A combination is an unordered collection of k objects taken from a set of n distinct objects. The number of ways how we can choose k objects out of n distinct objects is denoted as:

C^n_k

knowing how to find the number of arrangements of n distinct objects we can easily find formula for combination:

1. The total number of arrangements of n distinct objects is n!
2. Now we have to exclude all arrangements of k objects (k!) and remaining (n-k) objects ((n-k)!) as the order of chosen k objects and remained (n-k) objects doesn't matter.

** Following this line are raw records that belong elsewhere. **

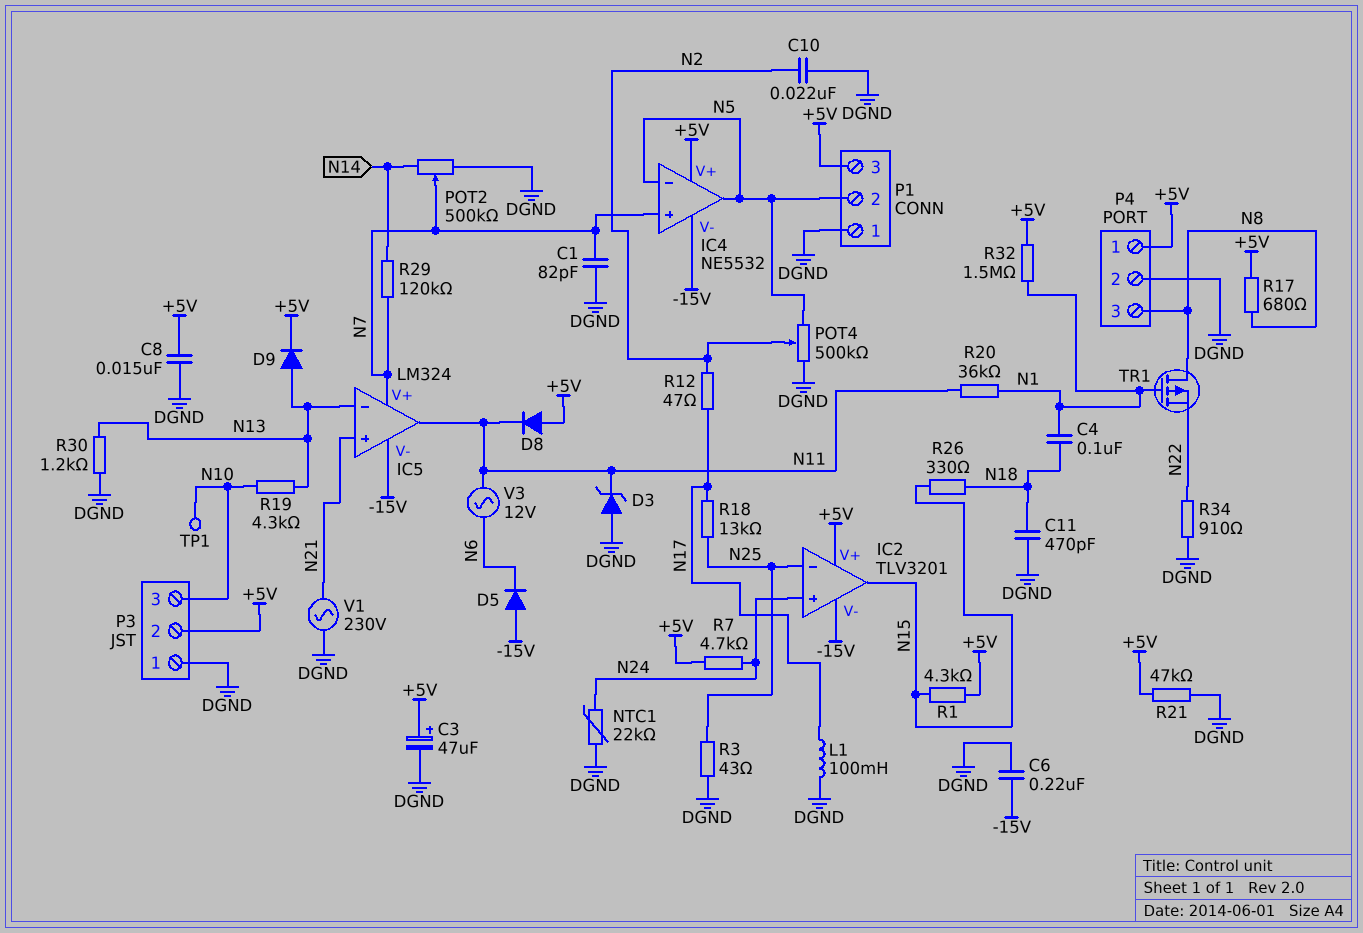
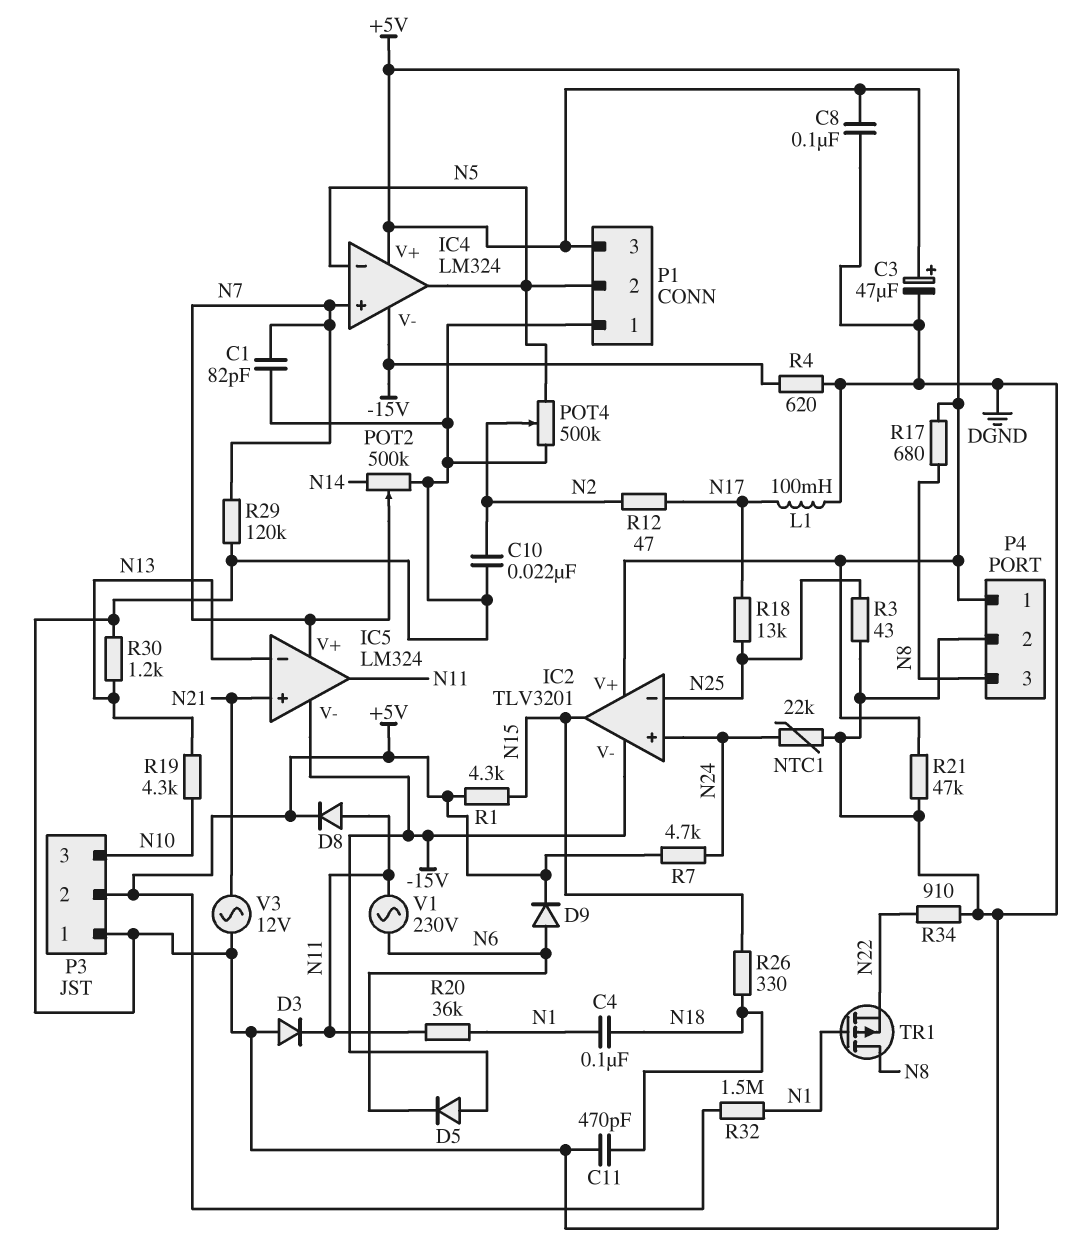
C6: 220nF (-15V, DGND) -> none
C8: 15nF (+5V, DGND) -> 100nF (+5V, DGND)
D3: zener (A DGND, K N11) -> diode (A DGND, K N11)
D8: diode (A +5V, K N11) -> diode (A N11, K +5V)
D9: diode (A N13, K +5V) -> diode (A N6, K +5V)
IC4: NE5532 -> LM324
R4: none -> 620 (-15V, DGND)
R29: 120k (N7, N14) -> 120k (DGND, N7)
TP1: test point (N10) -> none
V1: AC 230V (DGND, N21) -> AC 230V (N6, N11)
V3: AC 12V (N6, N11) -> AC 12V (DGND, N21)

C^n_k = \frac{n!}{k!(n-k)!}



Permutation

A permutation is an ordered collection of k objects taken from a set of n distinct objects. The number of ways how we can choose k objects out of n distinct objects is denoted as:

P^n_k

knowing how to find the number of arrangements of n distinct objects we can easily find formula for combination:

1. The total number of arrangements of n distinct objects is n!
2. Now we have to exclude all arrangements of remaining (n-k) objects ((n-k)!) as the order of remained (n-k) objects doesn't matter.

P^n_k = \frac{n!}{(n-k)!}

If we exclude order of chosen objects from permutation formula, we will get combination formula:

\frac{P^n_k}{k!} = C^n_k



Hello friends - this page seems to be the best find yet. I've been using Manhattan gmat books and their content on Combinatorics and Probability is pretty lacking so please excuse my rudimentary questions.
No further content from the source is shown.